韓国ドラマファンの間では高い評価を受けている作品であり、原作小説に興味を持つきっかけになったという声も聞かれます。
2024年 テレビ朝日ドラマ版
2024年、テレビ朝日「オシドラサタデー」枠にて、永瀬廉さん(King & Prince)主演のドラマ『東京タワー』が放送されました。
キャストは以下の通りです。
- 透役:永瀬廉さん
- 詩史役:板谷由夏さん
- 耕二役:松田元太さん
- 喜美子役:MEGUMIさん
テレビ朝日公式サイトでも、原作を「江國香織『東京タワー』(新潮文庫刊/マガジンハウス刊)」と明記しています。
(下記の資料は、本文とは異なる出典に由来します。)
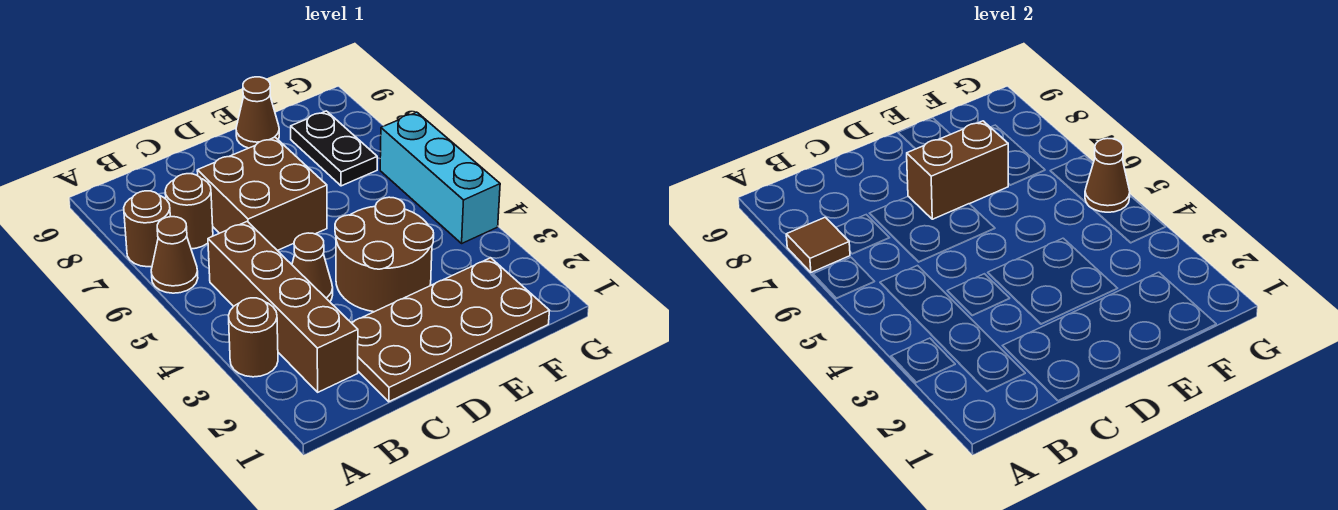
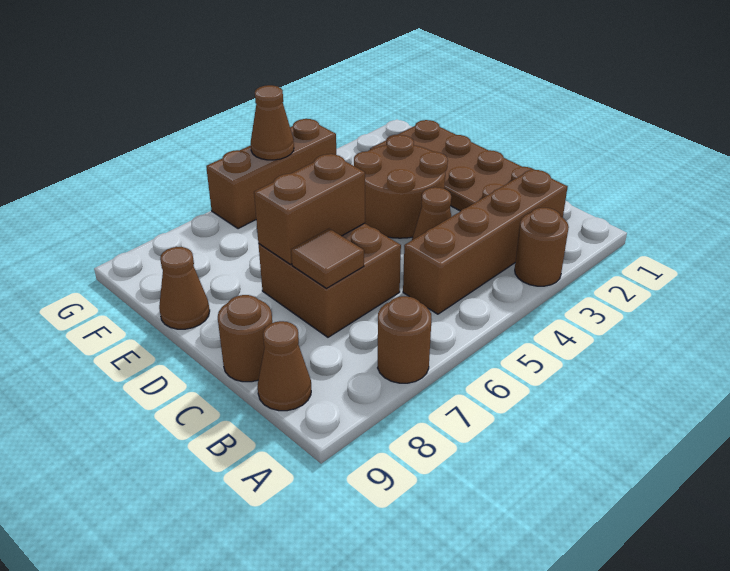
brown cone A6 level 1 -> brown cone B9 level 1
brown tile A7 level 2 -> brown tile C7 level 2
brown round brick B7 level 1 -> brown round brick C9 level 1
brown brick D7:E7 level 2 -> brown brick D6:D7 level 2
black plate F7:F8 level 1 -> none
cyan brick G4:G6 level 1 -> brown brick G4:G6 level 1

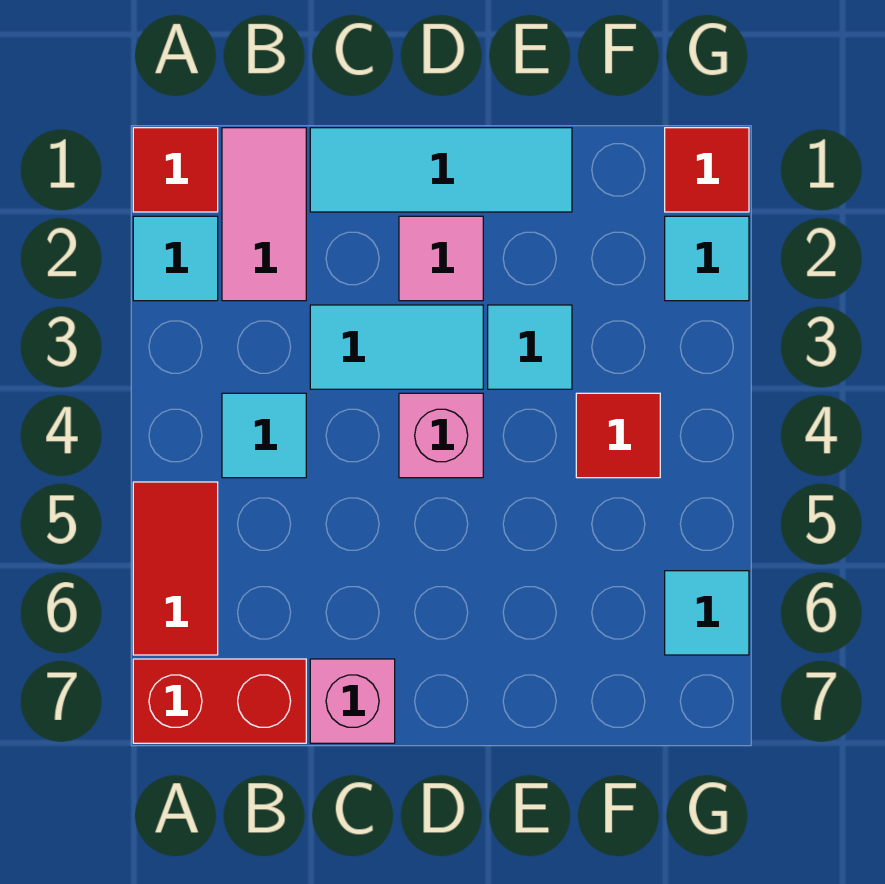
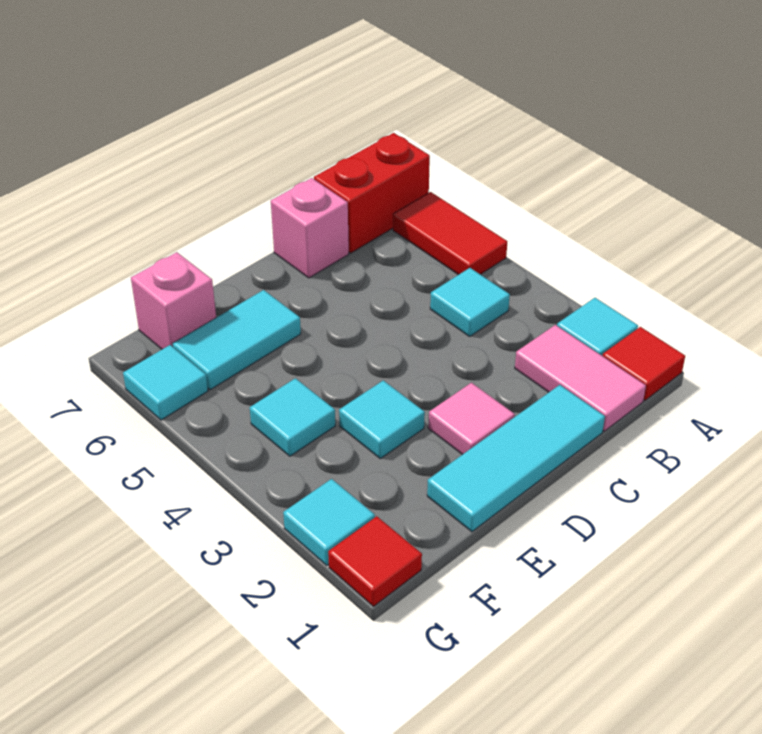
cyan tile C3:D3 level 1 -> cyan tile E6:F6 level 1
pink brick D4 level 1 -> pink brick F7 level 1
red tile F4 level 1 -> cyan tile F4 level 1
「愛を知らない青年は、20歳年上の女性との許されざる恋に溺れていく」というキャッチコピーで、年の差恋愛・不倫という題材が改めて話題となりました。
2024年ドラマ版では、キャスティングによって原作の「柔らかさ」「強さ」のニュアンスが変化しているという読者の声もあり、「原作の詩史像とのギャップ」について語られることもあります。
原作と映像化作品の違いとは
心理描写の濃密さ
原作小説と映像化作品の最も大きな違いは、心理描写の濃密さにあるとされています。
小説という媒体では、登場人物の内面を詳細に描くことが可能です。
江國香織さんの繊細な文体によって、透や詩史の複雑な感情が細やかに表現されています。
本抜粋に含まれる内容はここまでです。